Je regardai mon oncle avec une certaine admiration.
« Ces alchimistes, reprit-il, Avicenne[17], Paracelse[18], étaient les véritables, les seuls savants de leur époque. Ils ont fait des découvertes dont nous avons le droit d’être étonnés. Pourquoi, ce Saknussemm n’aurait-il pas enfoui sous cet incompréhensible cryptogramme quelque surprenante invention ? Cela doit être ainsi. Cela est. »
« Sans doute, osai-je répondre, mais quel intérêt pouvait avoir ce savant à cacher ainsi quelque merveilleuse découverte ?
– Pourquoi ? pourquoi ? Eh ! le sais-je ? Galilée n’en a-t-il pas agi ainsi pour Saturne ?[19] D’ailleurs, nous verrons bien : j’aurai le secret de ce document, et je ne prendrai ni nourriture ni sommeil avant de l’avoir deviné.
– Oh ! pensai-je.
– Et d’abord, fit mon oncle, il faut trouver la langue de ce « chiffre. » Cela ne doit pas être difficile. »
À ces mots, je relevai vivement la tête. Mon oncle reprit son soliloque :
« Rien n’est plus aisé. Il y a dans ce document cent trente-deux lettres qui donnent soixante-dix neuf consonnes contre cinquante-trois voyelles. Or, c’est à peu près suivant cette proportion que sont formés les mots des langues méridionales. Il s’agit donc d’une langue du Midi. »

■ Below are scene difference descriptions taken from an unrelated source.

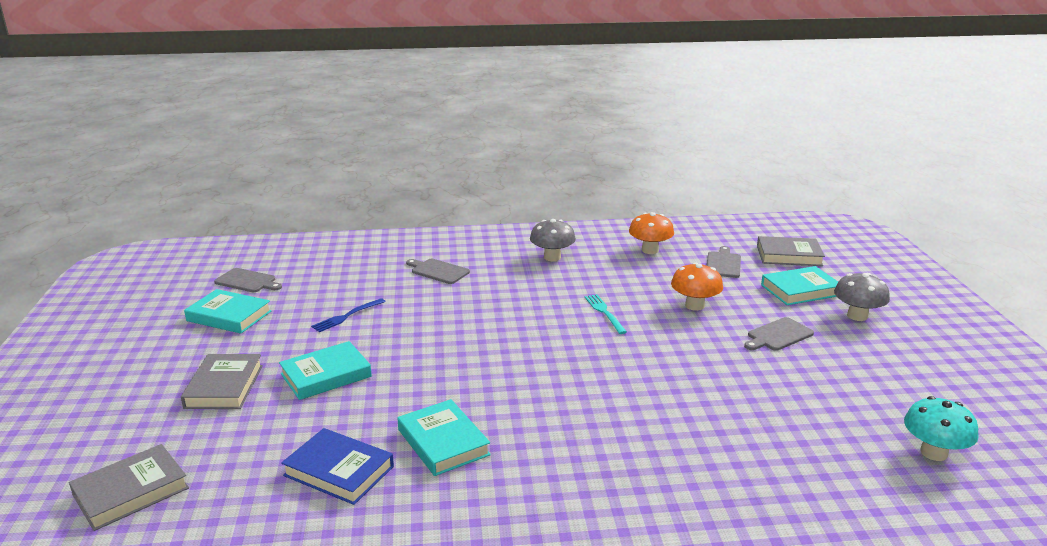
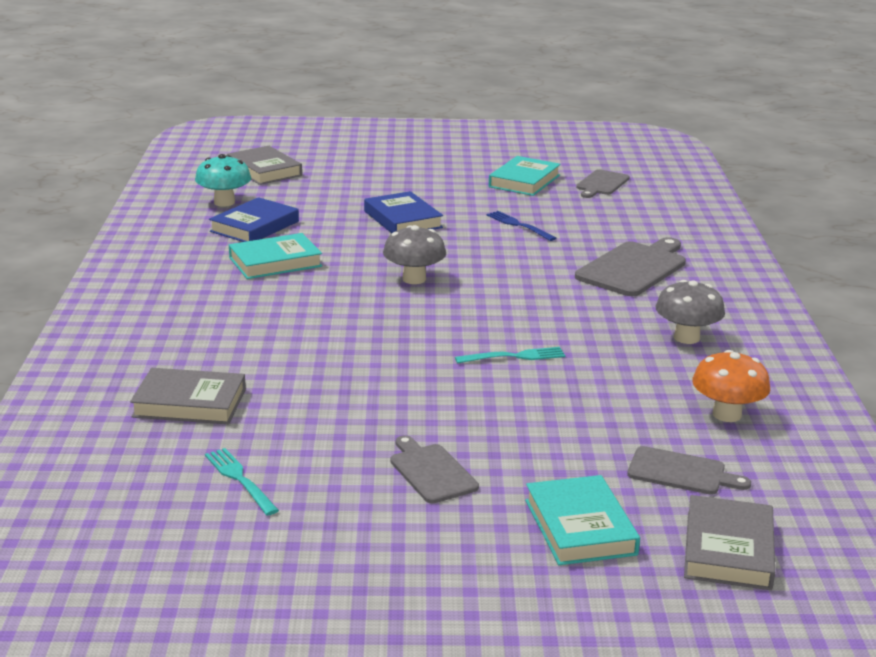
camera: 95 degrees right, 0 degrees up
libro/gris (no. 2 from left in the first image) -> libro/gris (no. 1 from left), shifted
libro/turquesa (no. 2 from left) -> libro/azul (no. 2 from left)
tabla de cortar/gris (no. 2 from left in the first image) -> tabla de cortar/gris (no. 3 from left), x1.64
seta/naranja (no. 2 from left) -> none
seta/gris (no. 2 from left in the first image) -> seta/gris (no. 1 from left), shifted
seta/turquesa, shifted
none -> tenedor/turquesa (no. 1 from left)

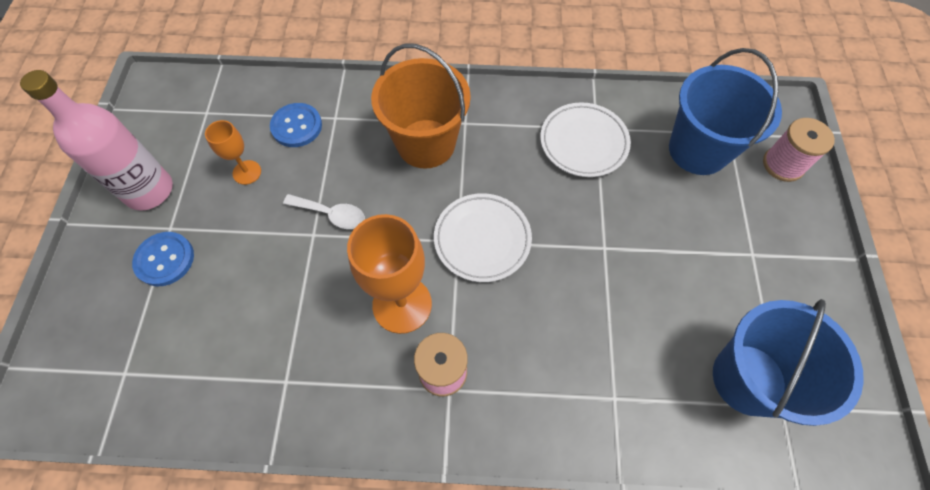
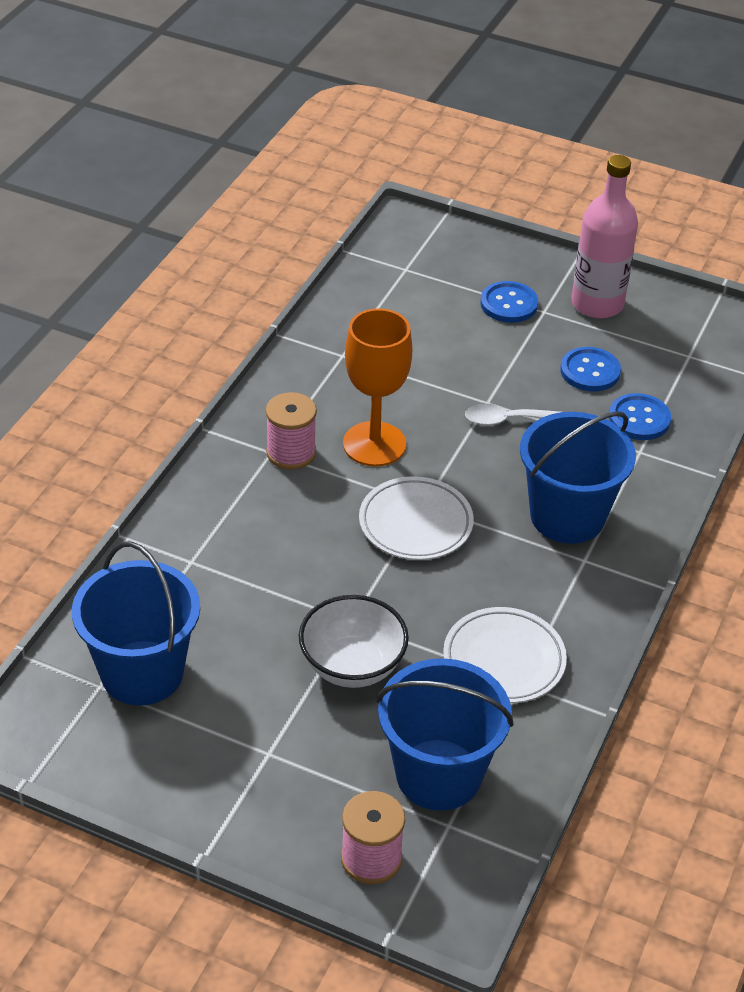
camera: 110 degrees right, 20 degrees down
copa/naranja (no. 1 from left) -> botón/azul (no. 2 from left)
cuchara/blanco, 45 degrees clockwise
balde/naranja -> balde/azul (no. 3 from left)
none -> cuenco/blanco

Ces conclusions étaient fort justes.
« Mais quelle est cette langue ? »
« Ce Saknussemm, reprit-il, était un homme instruit ; or, dès qu’il n’écrivait pas dans sa langue maternelle, il devait choisir de préférence la langue courante entre les esprits cultivés du seizième siècle, je veux dire le latin. J’ai donc le droit de dire à priori : Ceci est du latin. »

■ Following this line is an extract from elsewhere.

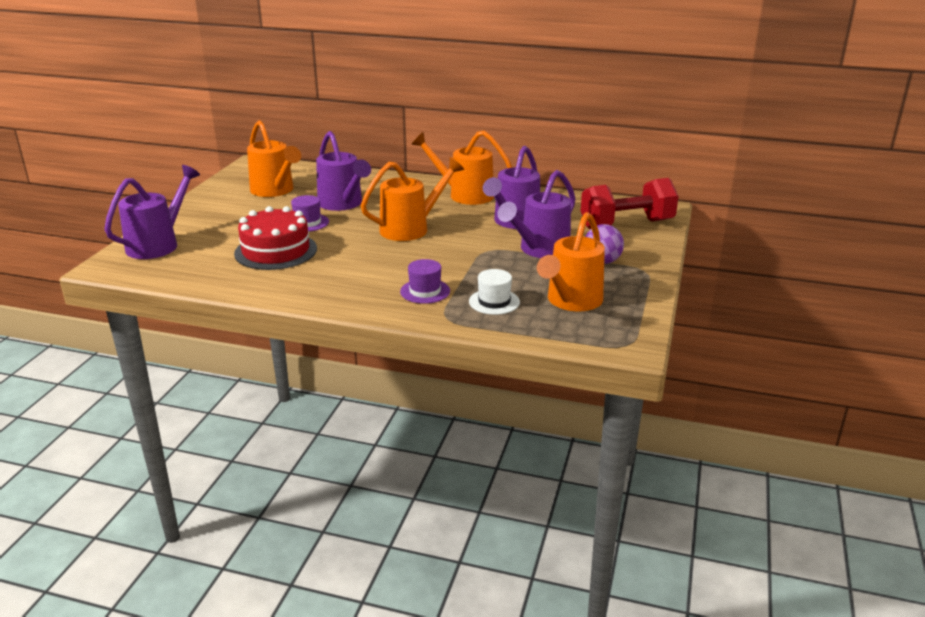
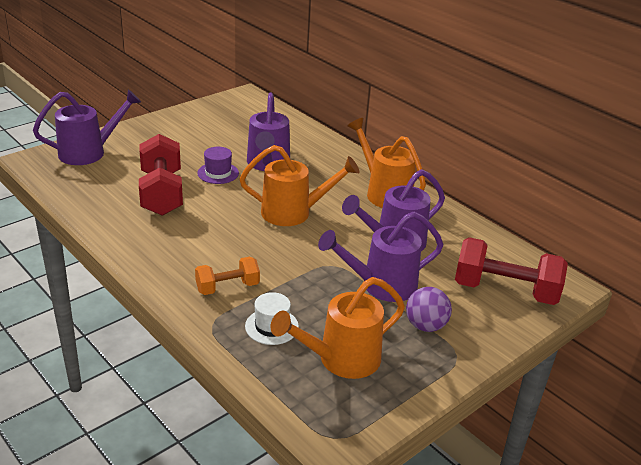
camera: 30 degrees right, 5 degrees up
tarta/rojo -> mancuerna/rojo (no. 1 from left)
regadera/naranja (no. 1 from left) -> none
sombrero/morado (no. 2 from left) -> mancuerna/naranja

Je sautai sur ma chaise. Mes souvenirs de latiniste se révoltaient contre la prétention que cette suite de mots baroques pût appartenir à la douce langue de Virgile[20].

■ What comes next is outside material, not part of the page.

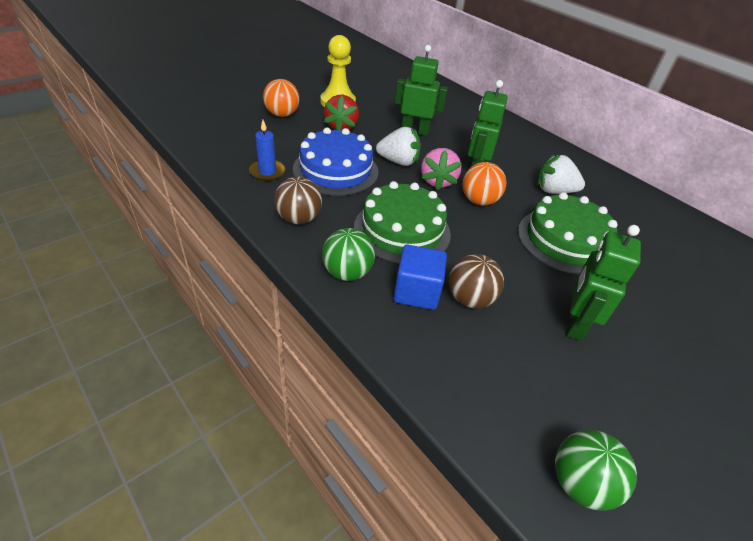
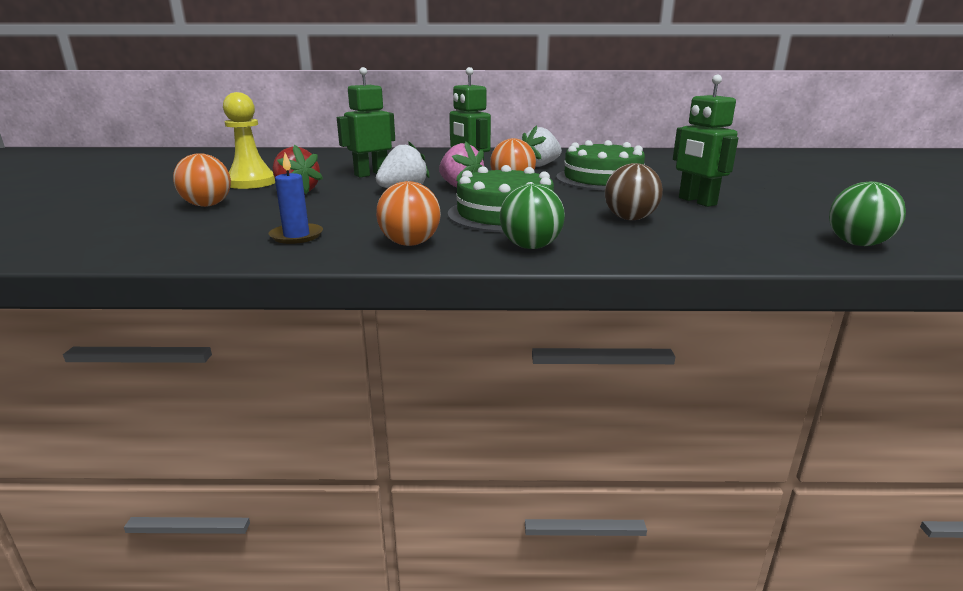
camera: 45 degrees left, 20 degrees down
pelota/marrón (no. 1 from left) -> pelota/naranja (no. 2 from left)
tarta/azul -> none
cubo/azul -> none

« Oui ! du latin, reprit mon oncle, mais du latin brouillé.
– À la bonne heure ![21] pensai-je.
– Examinons bien, dit-il, en reprenant la feuille sur laquelle j’avais écrit. Voilà une série de cent trente-deux lettres qui se présentent sous un désordre apparent. Il y a des mots où les consonnes se rencontrent seules comme le premier « nrnlls, » d’autres où les voyelles, au contraire, abondent. Or, cette disposition n’a évidemment pas été combinée : elle est donnée mathématiquement. Il me parait certain que la phrase primitive a été écrite régulièrement, puis retournée suivant une loi qu’il faut découvrir. Celui qui posséderait la clef de ce « chiffre » le lirait couramment. Mais quelle est cette clef ? Axel, as-tu cette clef ? »
À cette question je ne répondis rien, et pour cause. Mes regards s’étaient arrêtés sur un charmant portrait suspendu au mur, le portrait de Graüben. Nous nous aimions, et nous étions fiancés à l’insu de mon oncle, trop géologue pour comprendre de pareils sentiments. Graüben était une charmante jeune fille blonde aux yeux bleus ; je l’adorais. Elle m’aidait à ranger chaque jour les précieuses pierres de mon oncle ; elle les étiquetait avec moi. C’était une très forte minéralogiste que mademoiselle Graüben ! Que de douces heures nous avions passées à étudier ensemble ! et combien j’enviai souvent le sort de ces pierres insensibles qu’elle maniait de ses charmantes mains !
Or, j’en étais là de mon rêve, quand mon oncle, frappant la table du poing, me ramena violemment à la réalité.
« Ce n’est pas cela ! s’écria mon oncle, cela n’a pas le sens commun ! »
Puis, traversant le cabinet comme un boulet, descendant l’escalier comme une avalanche, il se précipita dans Königstrasse, et s’enfuit.
IV
« Il est parti ? s’écria Marthe en accourant au bruit de la porte de la rue.
– Oui ! répondis-je, complètement parti !
– Eh bien ? et son dîner ? fit la vieille servante.
– Il ne dînera pas !
– Et son souper ?
– Il ne soupera pas !
– Comment ? dit Marthe en joignant les mains.
– Non, bonne Marthe, il ne mangera plus, ni personne dans la maison ! Mon oncle Lidenbrock nous met tous à la diète jusqu’au moment où il aura déchiffré un vieux grimoire qui est absolument indéchiffrable !
– Jésus ! nous n’avons donc plus qu’à mourir de faim ! »
Je n’osai pas avouer qu’avec un homme aussi absolu que mon oncle, c’était un sort inévitable.